People volunteer their time and most of them are exceedingly generous, by what they give up in terms of family time and personal enjoyment. If the SAR member is in a relationship or has a family, there is huge burden placed on the partners who are left to juggle their own responsibilities, childcare and those thousands of little details that make a house a home.
Many teams across the province are finding it more difficult to attract people with the physical and mental skills required. They are also finding it tough to retain members whose outside lives are catching up with them. To work a full-time job and then simply take on the training schedule required to be an active team member is a Herculean task. On top of everything else, fundraising activities can take huge chunks out of the calendar. Many teams are registered charities, which can make them more attractive for donations, but it still takes a lot of time over the course of the year.
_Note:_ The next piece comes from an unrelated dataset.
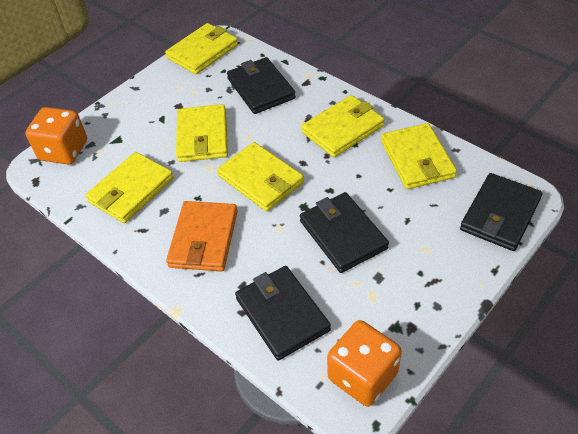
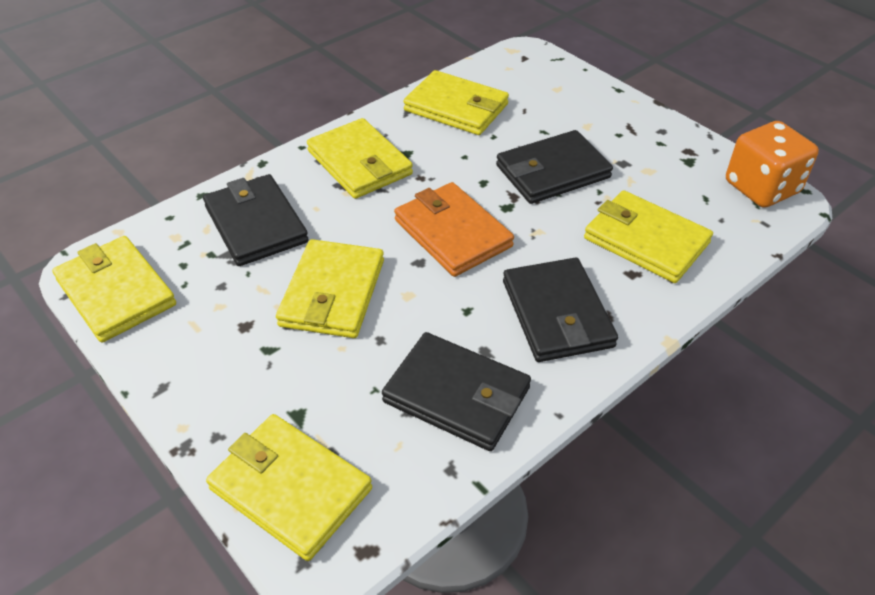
orange dice: 2 -> 1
It must be extremely challenging for teams outside the core population areas to raise money. Over the years, many teams have relied on provincial gaming grants, but these have to be applied for every year and there is never any guarantee that the money will be forthcoming.
The funding model for volunteer SAR programs has to change, or there is a very real chance that many of these teams will cease to exist or exist in a diminished capacity. We don’t need to have a “conversation” or a “consultation.” We need a few more people (like Tim Jones) who care – care about what they do and care about the people they do it for.
Paul Dixon is freelance writer and photojournalist living in Vancouver.